# Welches Ram-Kit?



## TheJumper0 (19. Dezember 2012)

Hallo zusammen,

ich bin auf der Suche nach einem Ram-Kit, welches nur zum Benchen genutzt werden soll!

Da ich inzwischen diverse Grafikkarten hier bei mir habe, ist es jetzt mal an der Zeit richtig einzusteigen 

Wäre super wenn ihr mir etwas empfehlen könntet.


Danke schonmal!


----------



## crazzzy85 (19. Dezember 2012)

hi, du solltest noch bekannt geben ob es sich um DDR3 oder DDR2 Speicher handelt die du suchst... und um 2D oder 3D zu benchen? Evtl noch welche CPU du nutzt wäre auch ganz gut zuwissen. Wenn es DDR3 ist kann ich dir PSC Chips sowie BBSE empfehlen.


----------



## TheJumper0 (19. Dezember 2012)

Da hast du natürlich recht 

Es geht um DDR3, benchen will ich zu 90% 3D. Cpu ist ein i7 3770K bzw ein i5 3570K.


----------



## crazzzy85 (19. Dezember 2012)

wenn du es hauptsächlich beim 3D benchen halten möchtest kannst dir mal die Gskill Trident X 2400 9-11-11 im 2x4GB kit anschauen.  Kosten knapp 100 € und sind ein guter Mittelweg. Habe selber ein kit und das macht 2600 10-12-12. So hast im 3D und auch 2D was ganz vernünftiges.


----------



## TheJumper0 (19. Dezember 2012)

Mhm ich hab jetzt nur 1x8 Gb und 4x4 Gb gefunden. Gibts den nichtmehr als 2x4 ?

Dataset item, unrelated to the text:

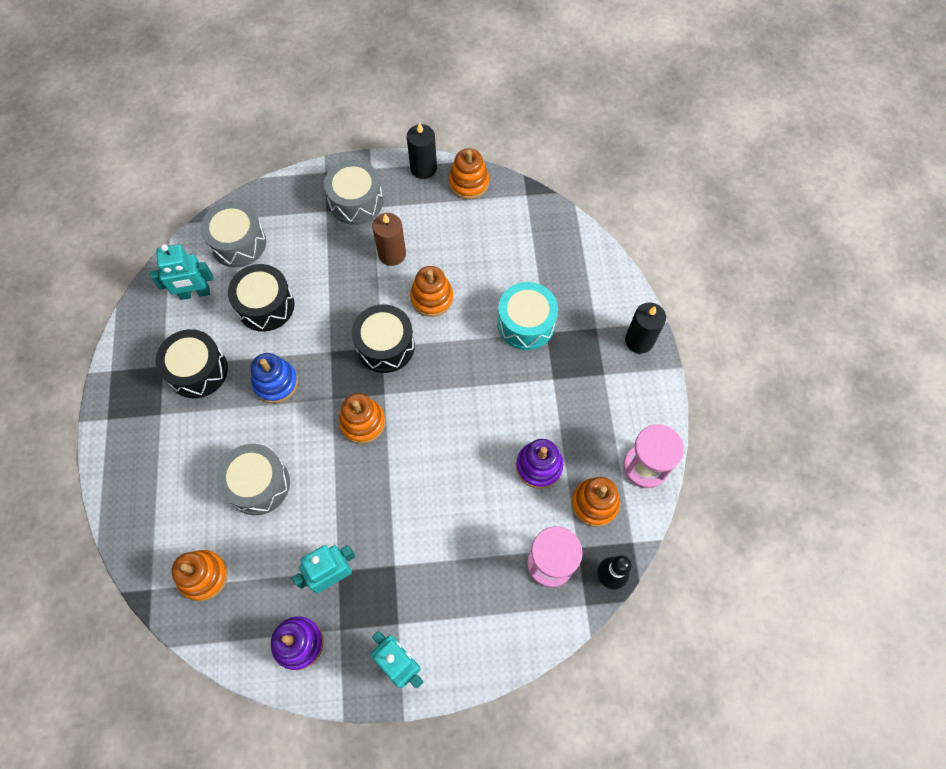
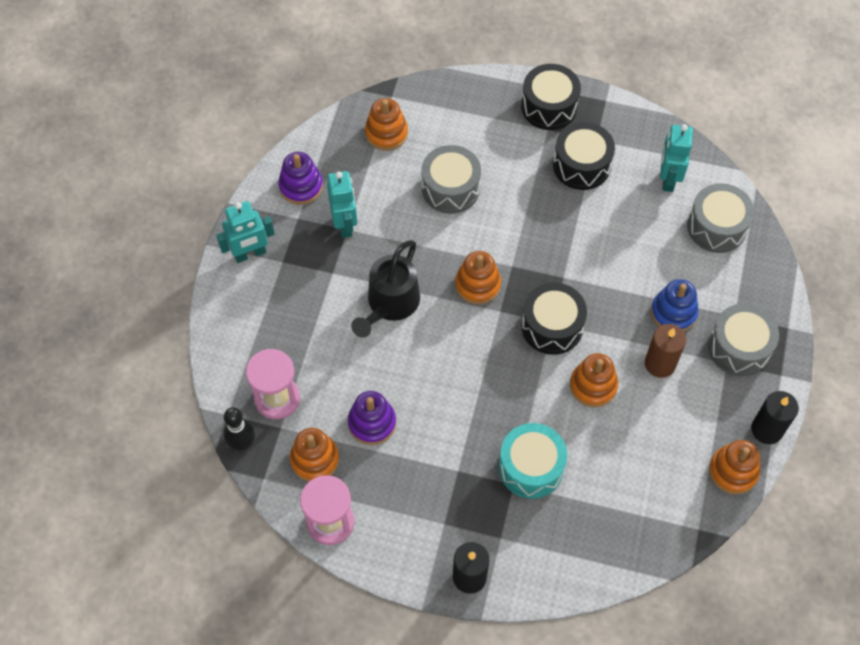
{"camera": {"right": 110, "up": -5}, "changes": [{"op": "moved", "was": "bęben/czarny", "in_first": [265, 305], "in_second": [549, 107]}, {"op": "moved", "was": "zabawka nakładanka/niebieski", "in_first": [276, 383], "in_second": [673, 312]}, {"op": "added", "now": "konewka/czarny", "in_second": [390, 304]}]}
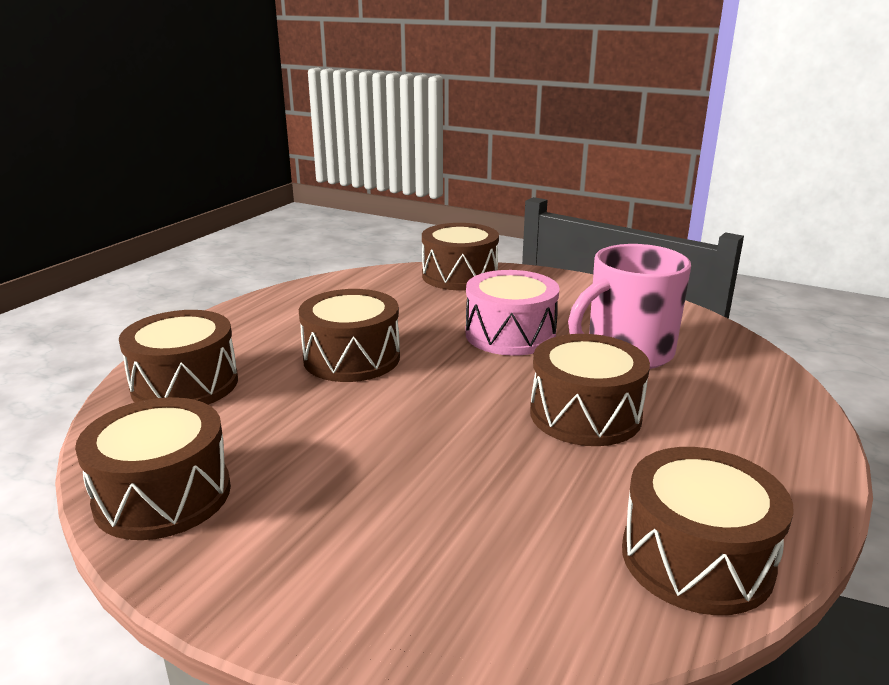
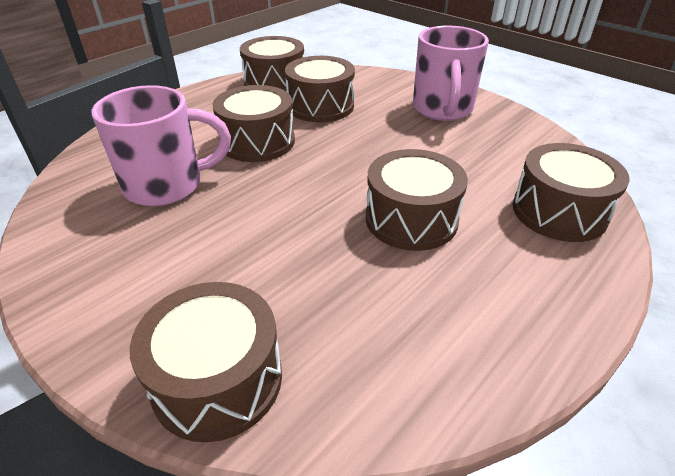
{"camera": {"right": -165, "up": 15}, "changes": [{"op": "removed", "was": "bęben/różowy", "in_first": [510, 334]}, {"op": "moved", "was": "bęben/brązowy", "in_first": [163, 495], "in_second": [320, 106]}, {"op": "added", "now": "kubek/różowy", "in_second": [442, 109]}]}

G Skill Trident X 2400 9 | Geizhals Deutschland


----------



## DumBaz (19. Dezember 2012)

Hey

Ich glaube du suchst den hier

G.Skill TridentX DIMM Kit 8GB PC3-19200U CL9-11-11-31 (DDR3-2400)


----------



## crazzzy85 (19. Dezember 2012)

DumBaz schrieb:


> Hey
> 
> Ich glaube du suchst den hier
> 
> G.Skill TridentX DIMM Kit 8GB PC3-19200U CL9-11-11-31 (DDR3-2400)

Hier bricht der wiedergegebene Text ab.